As your Connecticut-based crypto or digital asset LLC grows, converting to a C-corp might become necessary. This guide outlines the steps, tax implications, and specific considerations for crypto businesses making this transition in Connecticut in 2026. Using an AI-powered platform like Lovie can streamline this complex process, ensuring accuracy and compliance.

When to Convert

Conversion Steps

  1. Consult with Legal and Tax Professionals: Engage experienced attorneys and accountants familiar with Connecticut business law and crypto regulations. They can advise on the best course of action and ensure compliance.
  2. Develop a Conversion Plan: Outline the steps involved in the conversion, including the transfer of assets, liabilities, and contracts from the LLC to the C-corp. Ensure compliance with Connecticut statutes.
  3. File Articles of Incorporation with the Connecticut Secretary of the State: Draft and file Articles of Incorporation for the new C-corp, including the corporate name, registered agent, and authorized shares.

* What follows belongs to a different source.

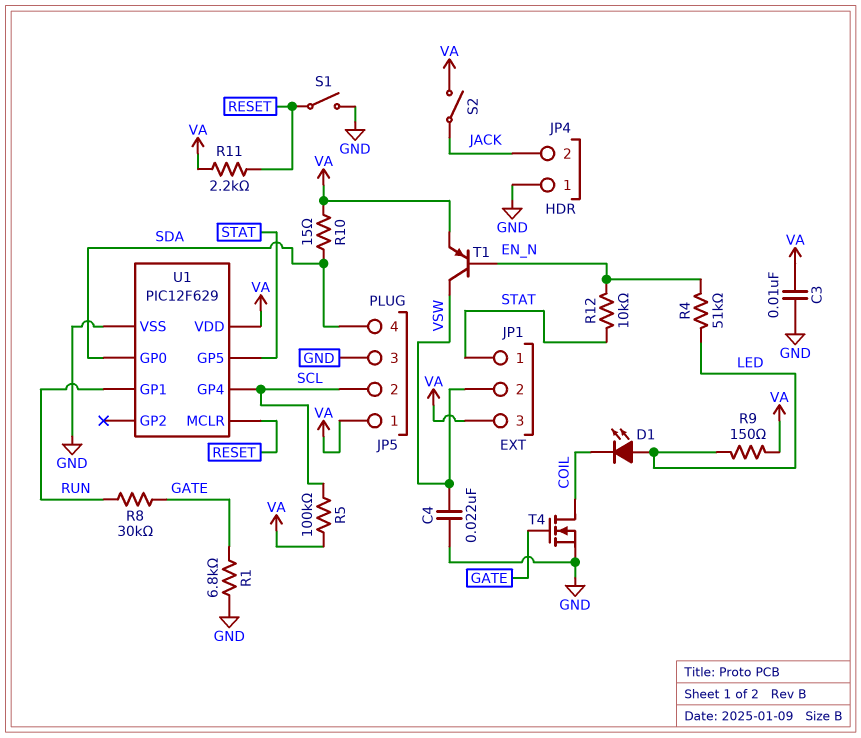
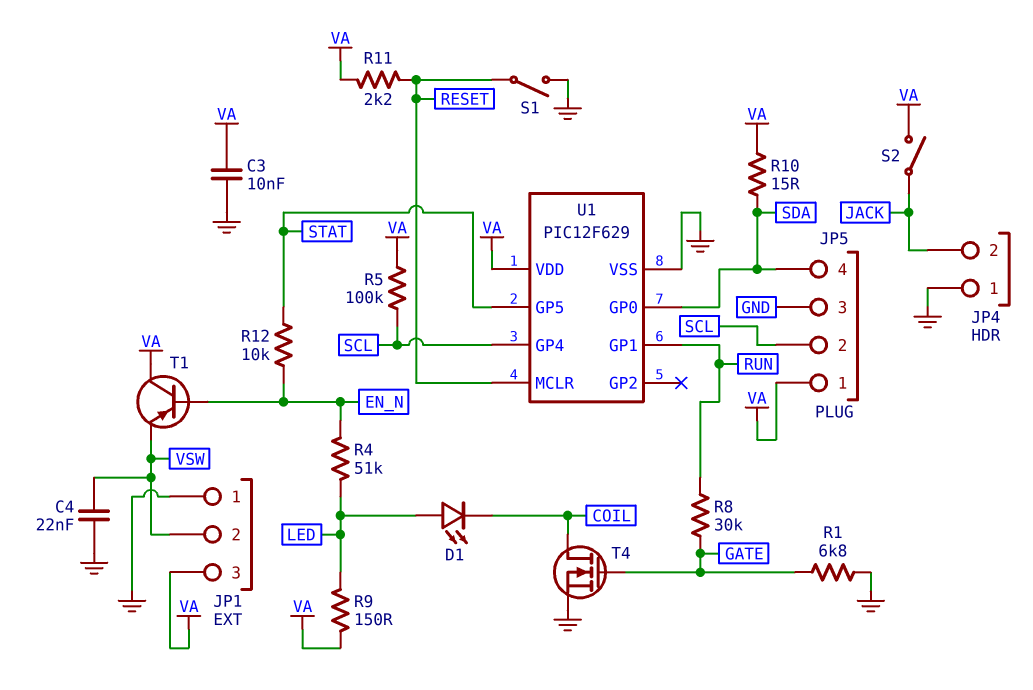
JP1 pin 1: STAT -> GND
T1: PNP (B EN_N, C VSW, E VA) -> PNP (B EN_N, C VA, E VSW)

The filing fee is currently $250, but may change by 2026.
  4. Obtain an Employer Identification Number (EIN) from the IRS: Apply for a new EIN for the C-corp, as the LLC's EIN will no longer be valid. This can be done online through the IRS website.
  5. Transfer Assets and Liabilities: Officially transfer all assets, liabilities, and contracts from the LLC to the newly formed C-corp. Document these transfers meticulously.
  6. Notify Relevant Parties: Inform all relevant parties, including banks, vendors, customers, and regulatory agencies, of the conversion. Update all contracts and agreements to reflect the new corporate entity.
  7. Dissolve the LLC: File Articles of Dissolution with the Connecticut Secretary of the State to formally dissolve the LLC. Ensure all outstanding tax obligations are satisfied.